In [1]:
import torch
import numpy as np
from transformers import BertTokenizer, BertModel, RobertaTokenizer, RobertaModel
from sklearn.datasets import fetch_20newsgroups
from sklearn.ensemble import RandomForestClassifier, AdaBoostClassifier, GradientBoostingClassifier
from sklearn.metrics import f1_score
from tabulate import tabulate


categories = ['rec.autos', 'comp.graphics', 'sci.space']
newsgroup = fetch_20newsgroups(subset='all', categories=categories, shuffle=True, remove=('headers', 'footers', 'quotes'))
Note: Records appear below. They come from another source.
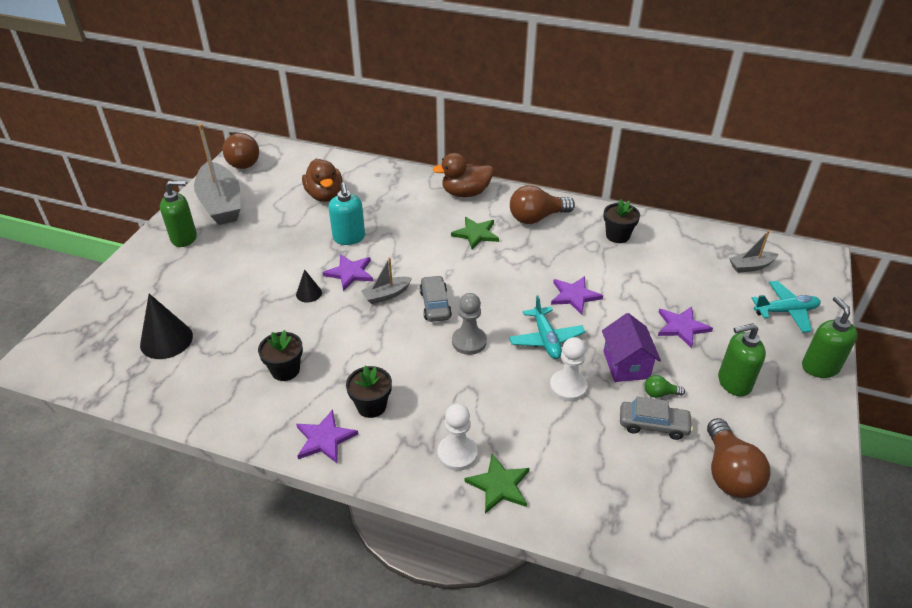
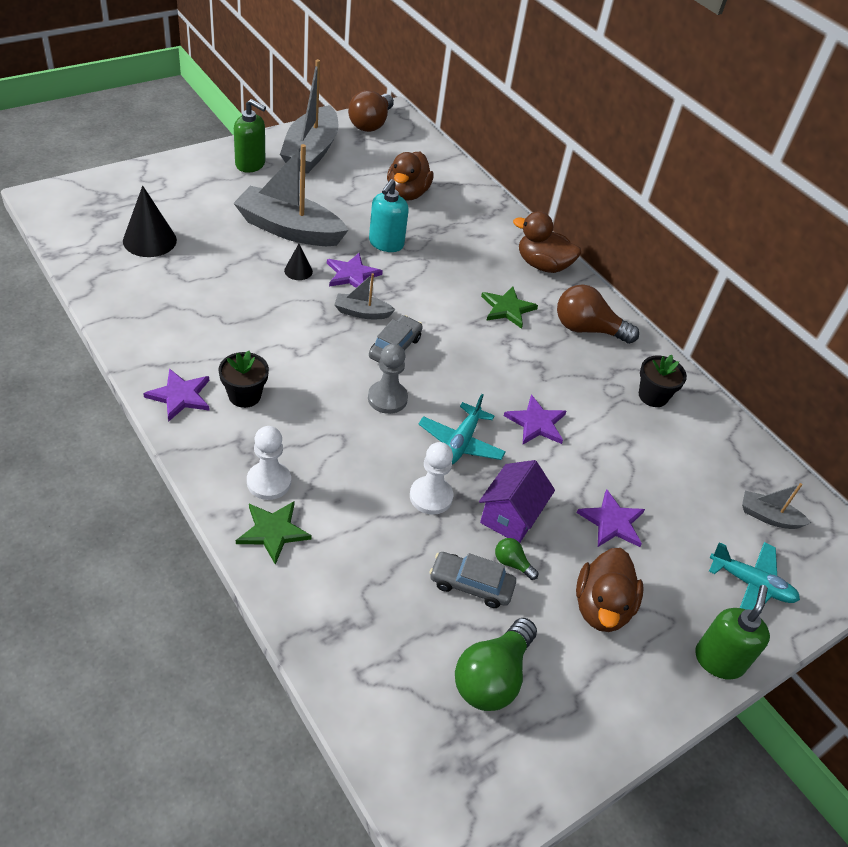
camera: 30 degrees right, 5 degrees up
(268, 268) = (289, 229): none -> grey boat
(285, 370) = (210, 322): black flower pot -> none
(653, 425) = (471, 585): grey car -> grey car turned 150 degrees clockwise
(729, 473) = (492, 677): brown light bulb -> green light bulb
(733, 382) = (601, 607): green soap dispenser -> brown duck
  from .autonotebook import tqdm as notebook_tqdm


In [2]:
def train(x_train, x_test, y_train, y_test, clf):
    clf.fit(x_train, y_train)
    y_pred = clf.predict(x_test)
    return f1_score(y_test, y_pred, average='weighted')

In [13]:
bertMap = ["base-uncased", "large-uncased", "roberta"]
clfMap = ["RndmForset", "GBM", "ADA"]
table = [[" "] + clfMap]

max_length = 512
for i in range(len(bertMap)):
    if i == 0:
        model_name = 'bert-base-uncased'
        tokenizer = BertTokenizer.from_pretrained(model_name, padding='max_length', truncation=True, max_length=max_length)
        model = BertModel.from_pretrained(model_name)
    elif i == 1:
        model_name = 'bert-large-uncased'
        tokenizer = BertTokenizer.from_pretrained(model_name, padding='max_length', truncation=True, max_length=max_length)
        model = BertModel.from_pretrained(model_name)
    elif i == 2:
        model_name = 'roberta-base'
        tokenizer = RobertaTokenizer.from_pretrained(model_name, padding='max_length', truncation=True, max_length=max_length)
        model = RobertaModel.from_pretrained(model_name)

    tokenized_texts = []
    for text in newsgroup.data:  # Assuming newsgroup.data contains text data
        tokens = tokenizer.encode(text, max_length=max_length, truncation=True)
        tokenized_texts.append(tokens)

    # Pad tokenized sequences to a fixed length with 0
    max_seq_len = max(len(tokens) for tokens in tokenized_texts)
    padded_input_ids = [tokens + [0]*(max_seq_len - len(tokens)) for tokens in tokenized_texts]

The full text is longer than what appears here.